Solids Control System Application

100% of the mud returning from the starting pit should be processed by a standard or fine screen shaker before it is released to be processed by additional equipment you've opted to include in your solids control system further downstream. For example, after leaving the shale shaker phase, mud will move onto one or more hydrocyclone devices for further processing. This equipment may include desilters, desander, or both, in their efforts to manage solids. Several industrial claims have stated that hydrocyclones can lead to solid cuts of less than twenty-five microns, but this cannot be guaranteed. Instead, operators should conservatively expect that this is the performance limit rather than the standard. The hydraulic design criteria and cut point expected with each primary solid control device are illustrated in Table 4. It is critical to ensure that each instrument meets the standards below to achieve and maintain a high level of operational success.

When deploying a solids control system, buyers must consider several essential hydraulic design factors. The system must be hydraulically balanced, but it is also necessary to consider the dependability, durability, and potential return on investment of a specific system.

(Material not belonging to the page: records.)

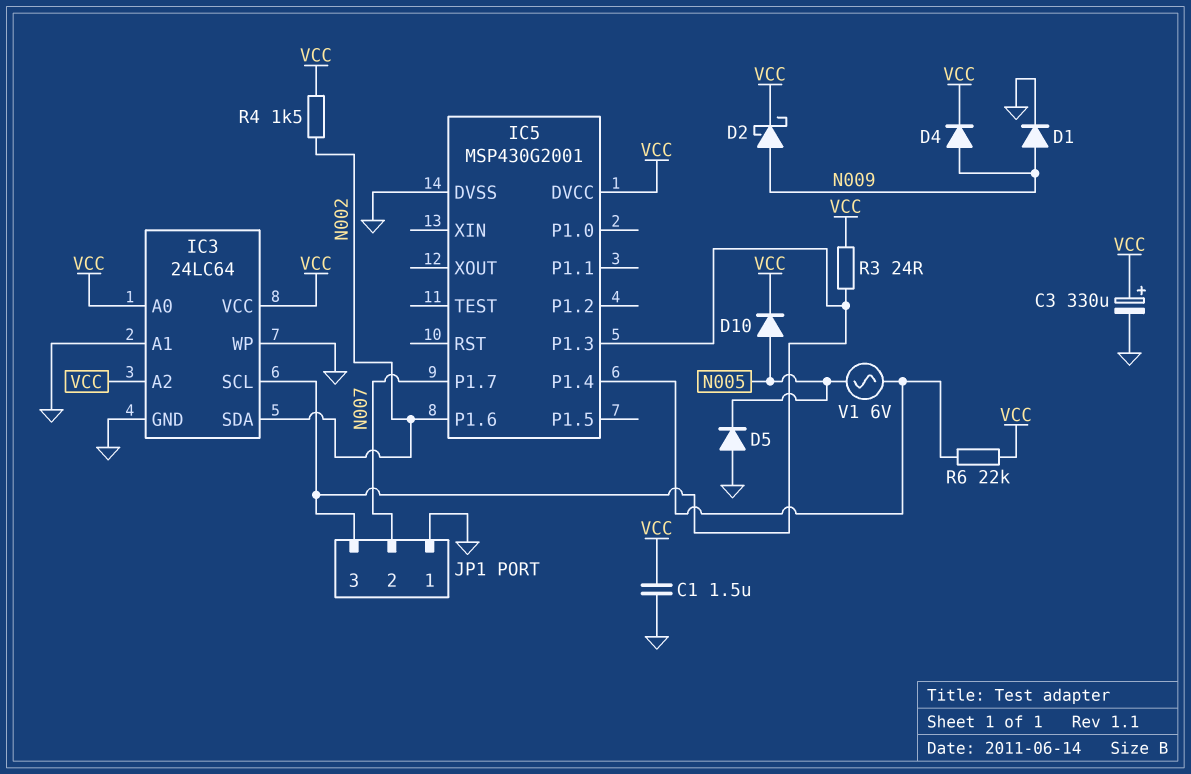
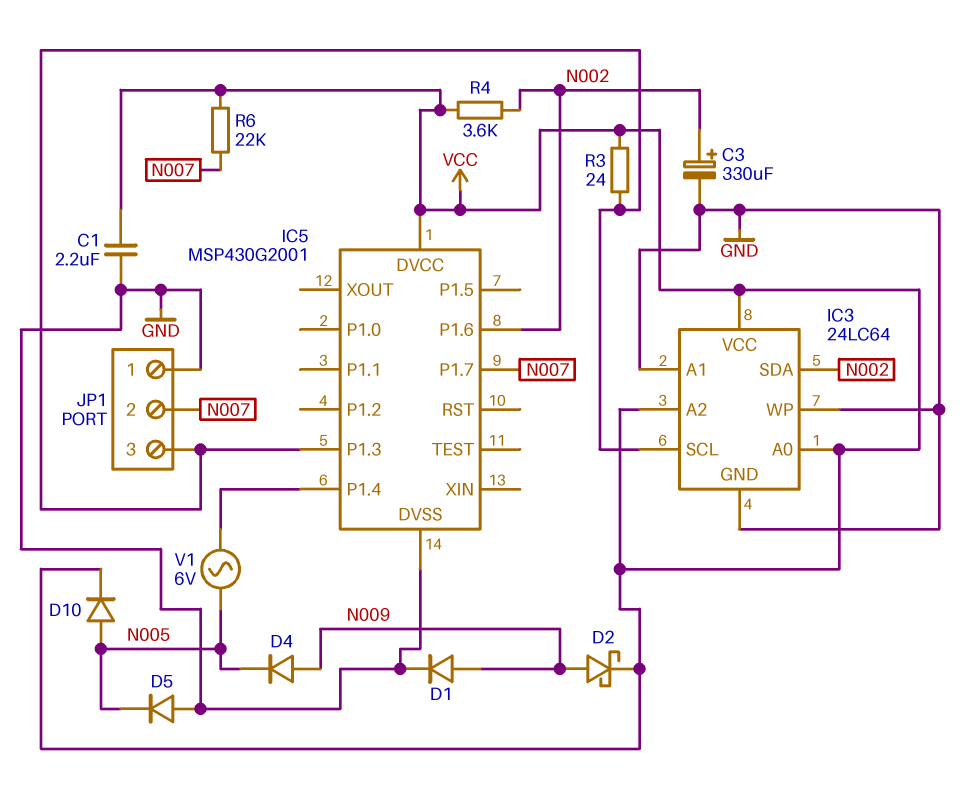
C1: 1.5uF (GND, VCC) -> 2.2uF (GND, VCC)
C3: 330uF (plus VCC, minus GND) -> 330uF (plus N002, minus GND)
D4: diode (A N009, K VCC) -> diode (A N009, K N005)
R4: 1.5k (N002, VCC) -> 3.6k (N002, VCC)
R6: 22k (IC5/P1.4, VCC) -> 22k (N007, VCC)

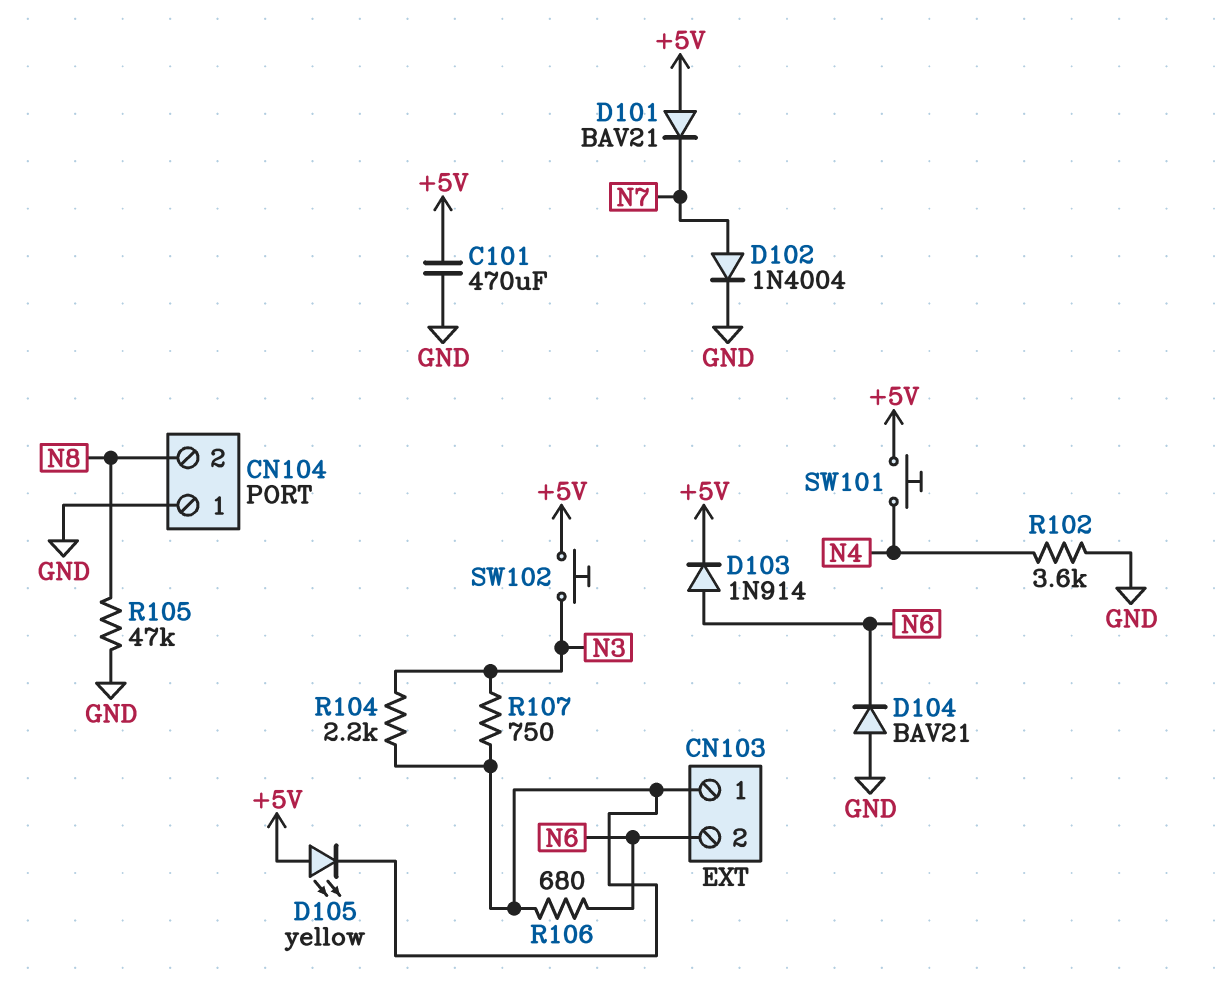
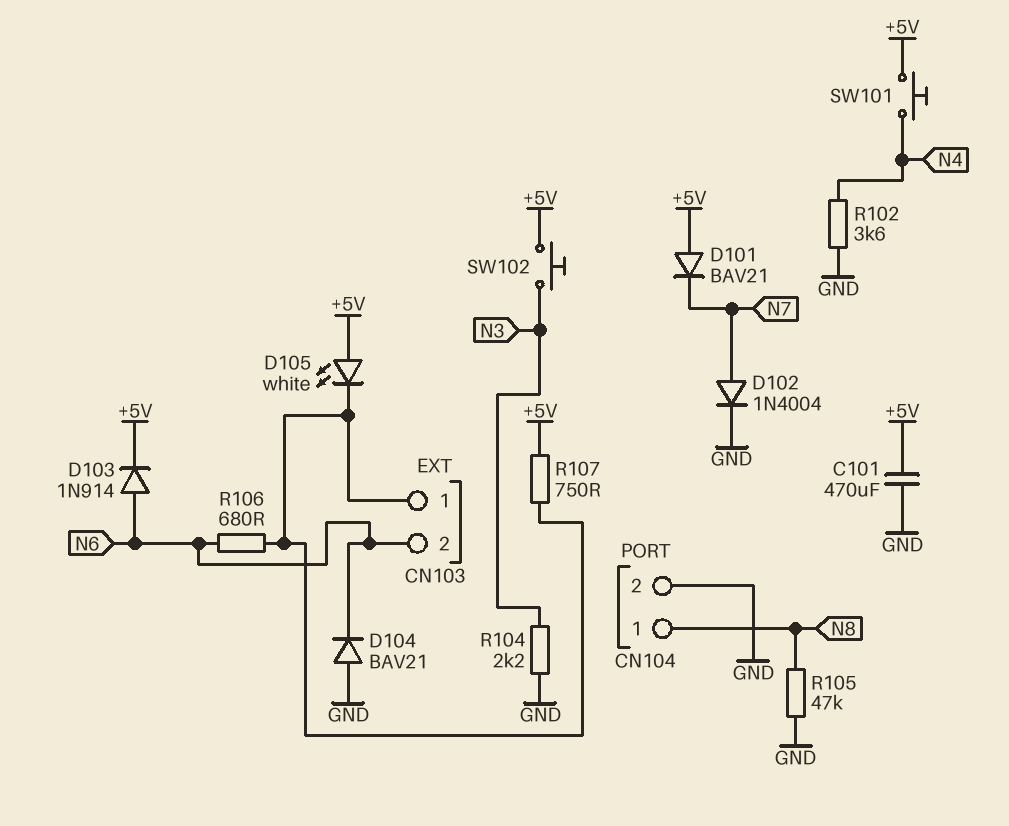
CN104 pin 1: GND -> N8
CN104 pin 2: N8 -> GND
D105: LED yellow (A +5V, K CN103/1) -> LED white (A +5V, K CN103/1)
R104: 2.2k (CN103/1, N3) -> 2.2k (GND, N3)
R107: 750 (CN103/1, N3) -> 750 (+5V, CN103/1)

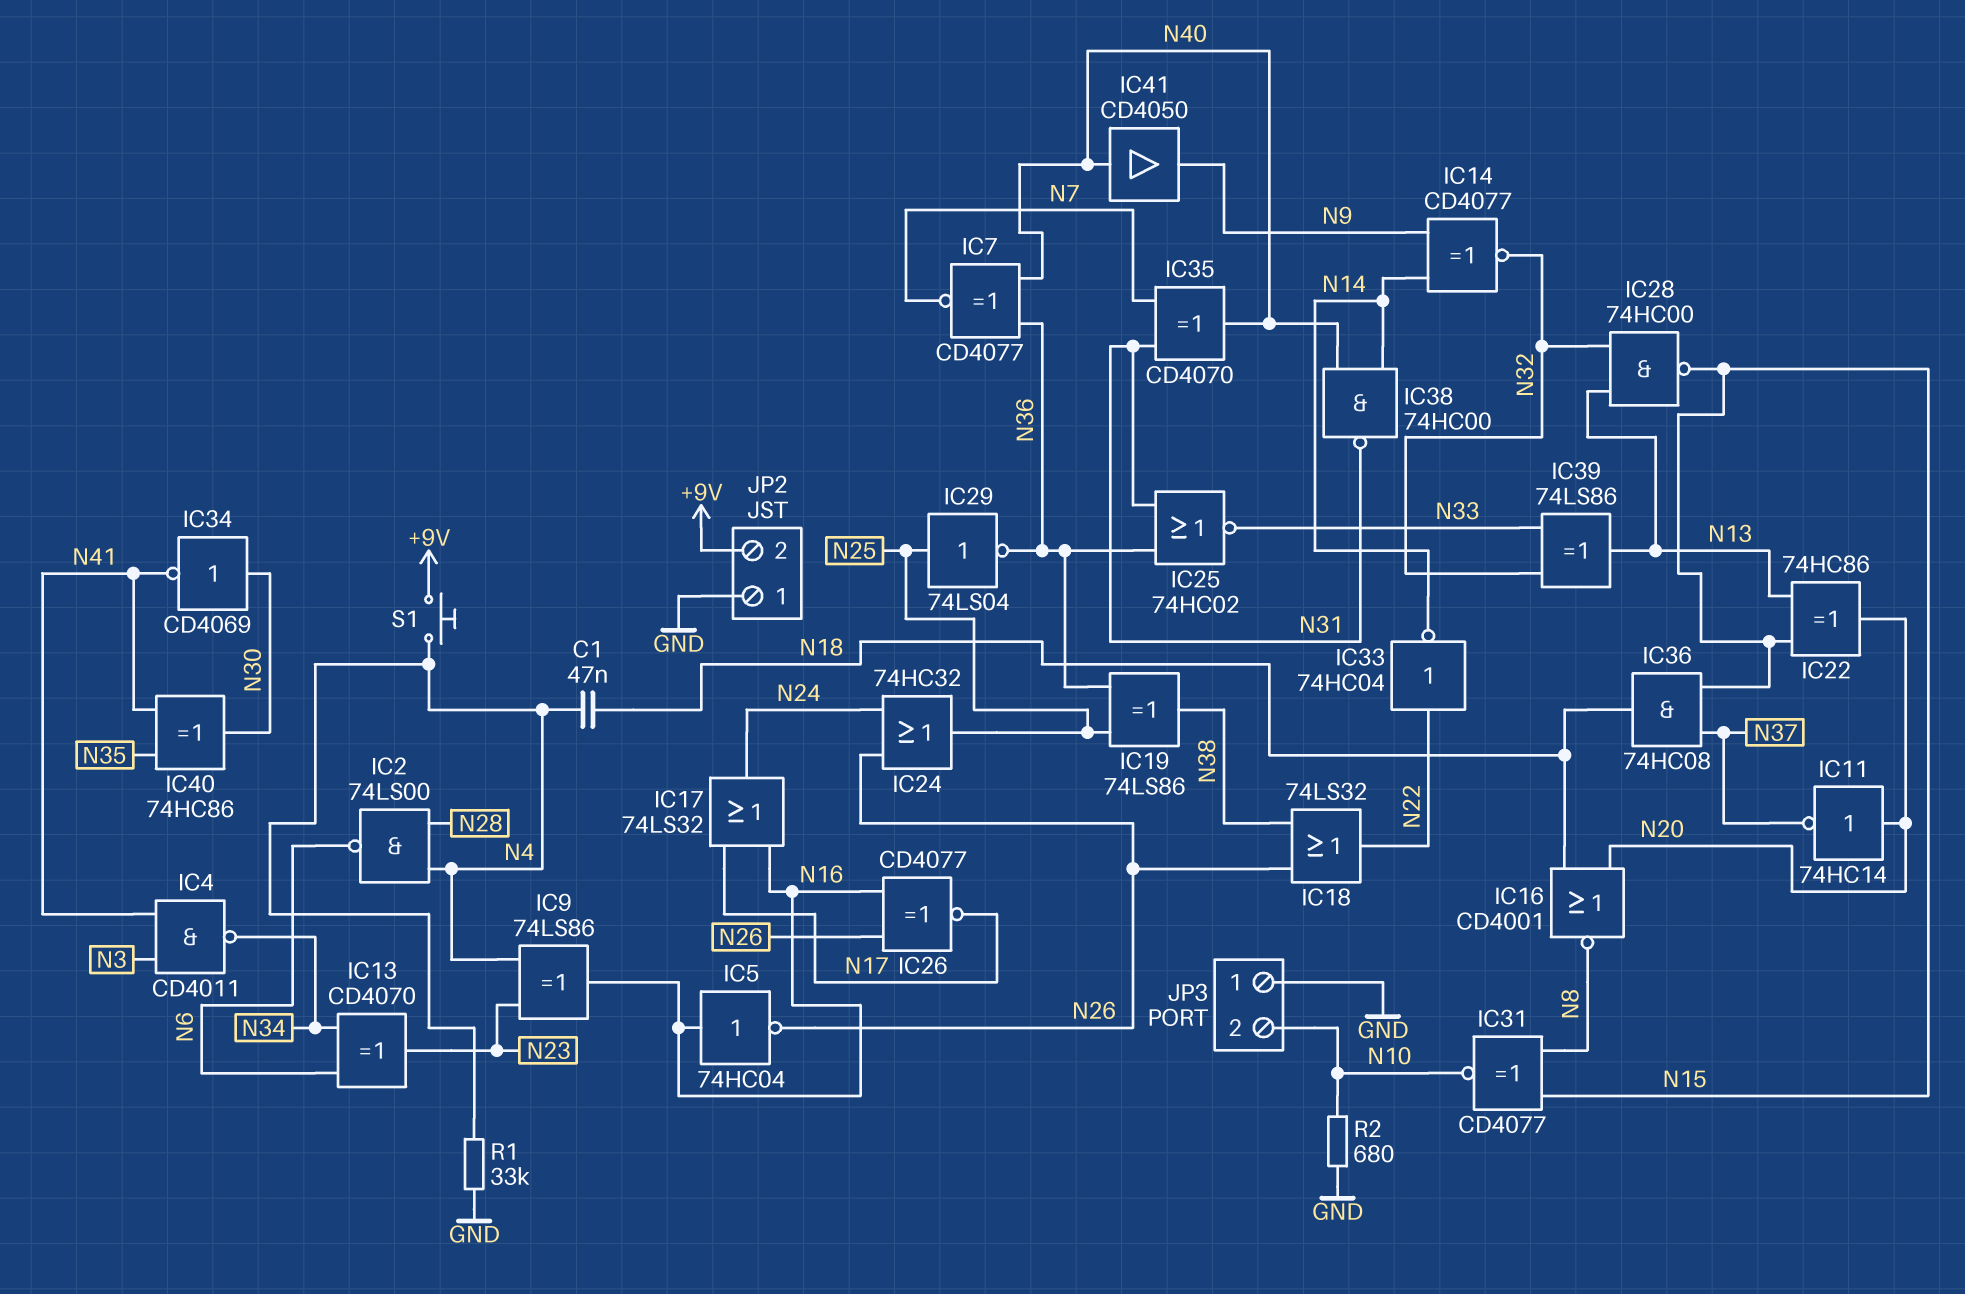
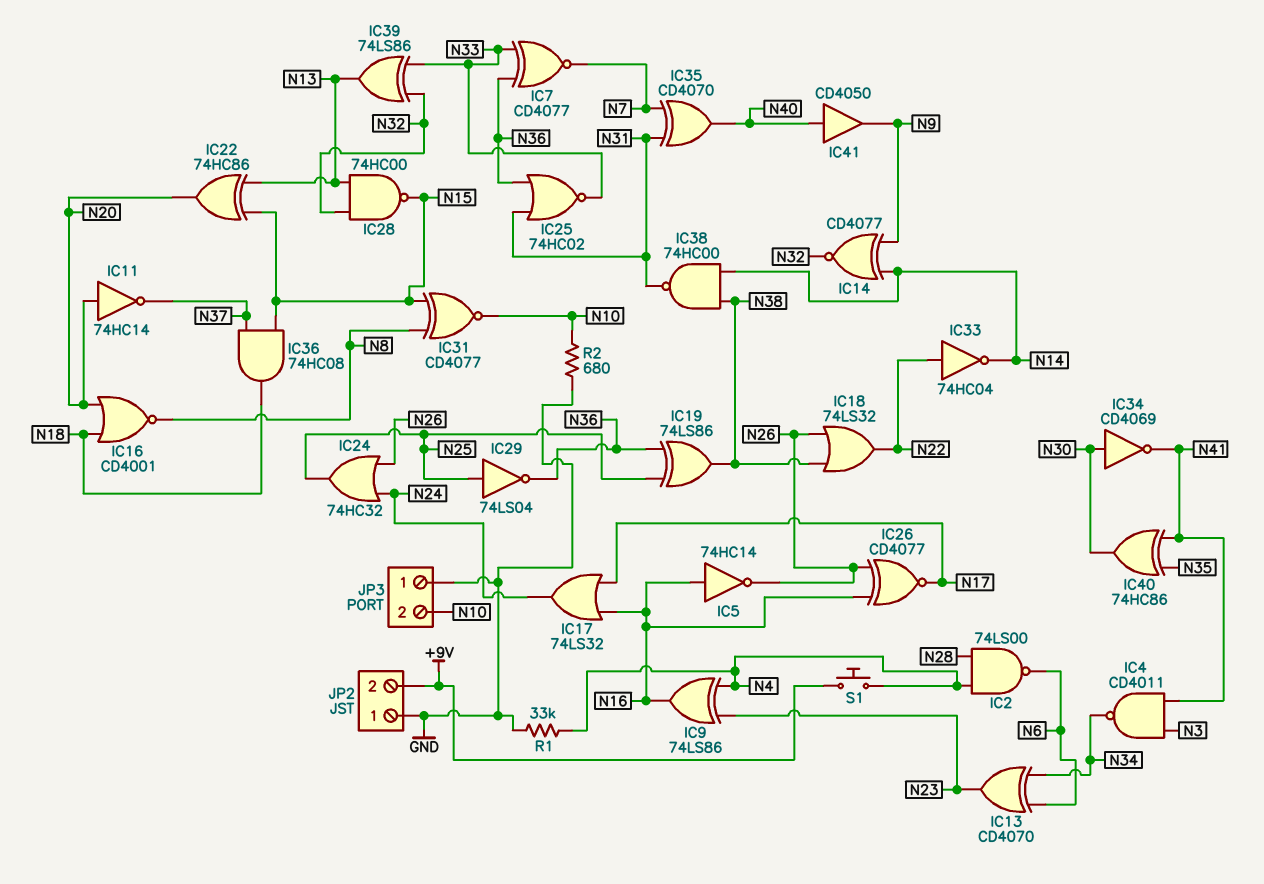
C1: 47nF (N4, N18) -> none
IC5: NOT 74HC04 (in N16, out N26) -> NOT 74HC14 (in N16, out N26)
IC7: XNOR CD4077 (in N36, in N40, out N7) -> XNOR CD4077 (in N33, in N36, out N7)
IC38: NAND 74HC00 (in N14, in N40, out N31) -> NAND 74HC00 (in N14, in N38, out N31)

Summary of Effective Solids Control System:

Effective solids control necessitates the following critical steps:

  1. Researching and obtaining an effective, dependable, and durable solids control system
  2. Carefully considering whether the solids control system is:
  3. Hydraulically Balanced
  4. Capable of making both scalp cuts and fine cuts
  5. Has an appropriate capacity for drilling fluid mixing and re-circulating
  6. Avoiding intended or unintended by-pass of the shale shaker or any other solid control equipment while drilling
  7. Using the smallest mesh screen possible on the shale shaker—Note: Operators must keep several screens on hand, as the best option will change from formation to formation.
  8. Keeping an adequate inventory of frequently-used spare parts and screens on hand.
  9. Assigning and certifying rig personnel for equipment operation and maintenance by:
  10. Requesting training and equipment commissioning for your OEM.
  11. Researching and sharing appropriate training programs that may be available with your OEM and implementing a way for your OEM to share that knowledge through additional written training initiatives.